I have a friend who is an emergency room physician in Salt Lake City. The other day, he described to me an interaction he had with a distressed, uncomfortable patient. After doing all the tests he could and finding nothing wrong, all he could do was give the patient that age-old, wonderful doctor advice: “Go home, rest up, drink fluids and call me in the morning.”
“The funny thing about this patient,” my friend told me, “was that after I told him nothing was wrong and he should just go home, he actually seemed disappointed.”
This happens all the time, according to my friend. It often seems like the patient would rather have a bad diagnosis than face an uncertainty that could well be labeled “good.” It’s fascinating: We yearn so badly for clarity that we often prefer a negative outcome we’re certain about to one that leaves us in suspense.
There is a lot of research about the relationship between uncertainty and worry. In 2001, a study by Michel J. Dugas, Patrick Gosselin, and Robert Ladouceur said of the connections: “Considering that daily life is fraught with uncertain situations, individuals who are intolerant of uncertainty may perceive several ‘unacceptable and disturbing’ events in the course of a single day.”

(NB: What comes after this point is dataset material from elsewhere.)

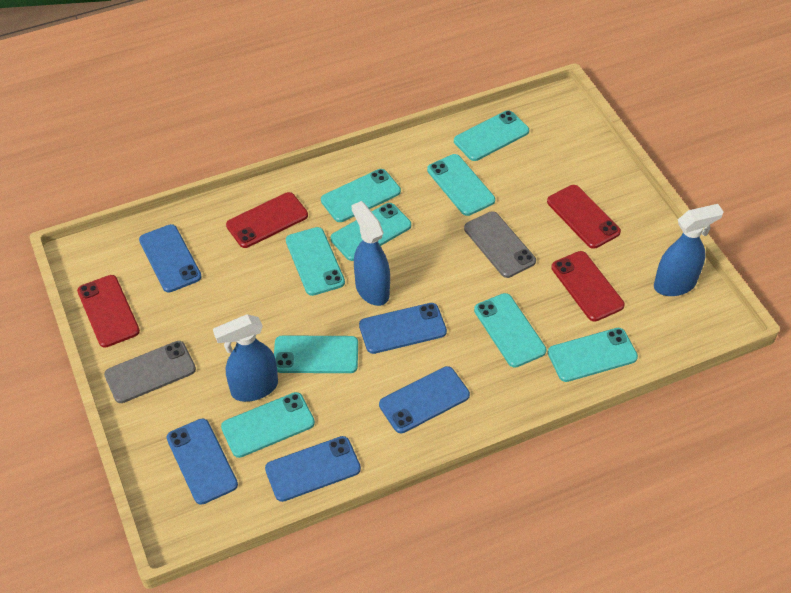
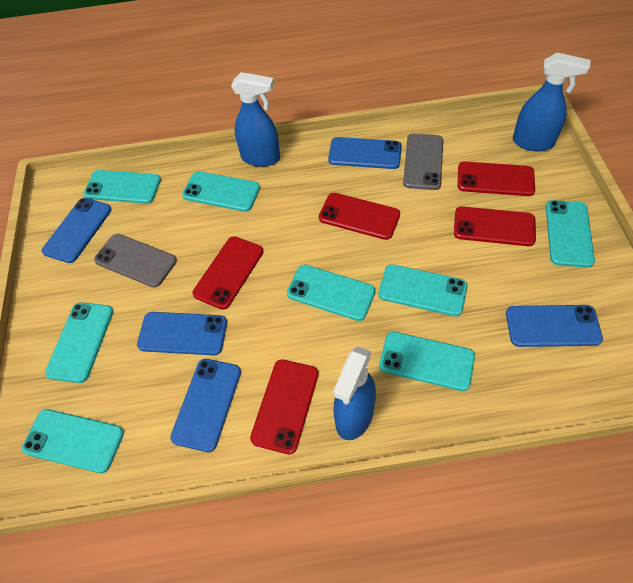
red phone: 4 -> 5
turquoise phone: 9 -> 8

Clearly, that intolerance of uncertainty can wreak all sorts of havoc at home, at work, at school or in relationships. It should come as no surprise that it can create major problems for us in our financial lives as well.
One way this fear manifests itself in our investments is when we make hasty or rash decisions based upon cataclysmic market forecasts, like the one this year from RBS suggesting that people sell everything in their portfolios except high quality bonds.
In spite of the abundance of evidence that proves that market forecasts are often wrong and lead individuals to make decisions that hurt them over the long run, we still embrace and act on them. We do something that we know is a bad idea just to eliminate that feeling of uncertainty. Selling when your portfolio is down 20 percent — we know that’s a bad idea. But we prefer the negative outcome of locking in those losses because it’s certain.
We all know that life is uncertain. You can’t predict the future. You can’t time the stock market. You can’t forecast which years are going to be good and which years will be bad.
So how can we get better at accepting it? We can build a portfolio that matches our goals. We can own lots of different kinds of investments, with the knowledge that most of the time, they won’t all fall sharply at once. We can keep the costs of those investments down.
But after we’ve nailed down all those things, there’s still going to be uncertainty in the air. The sooner we can accept that the better. That’s life. That’s reality.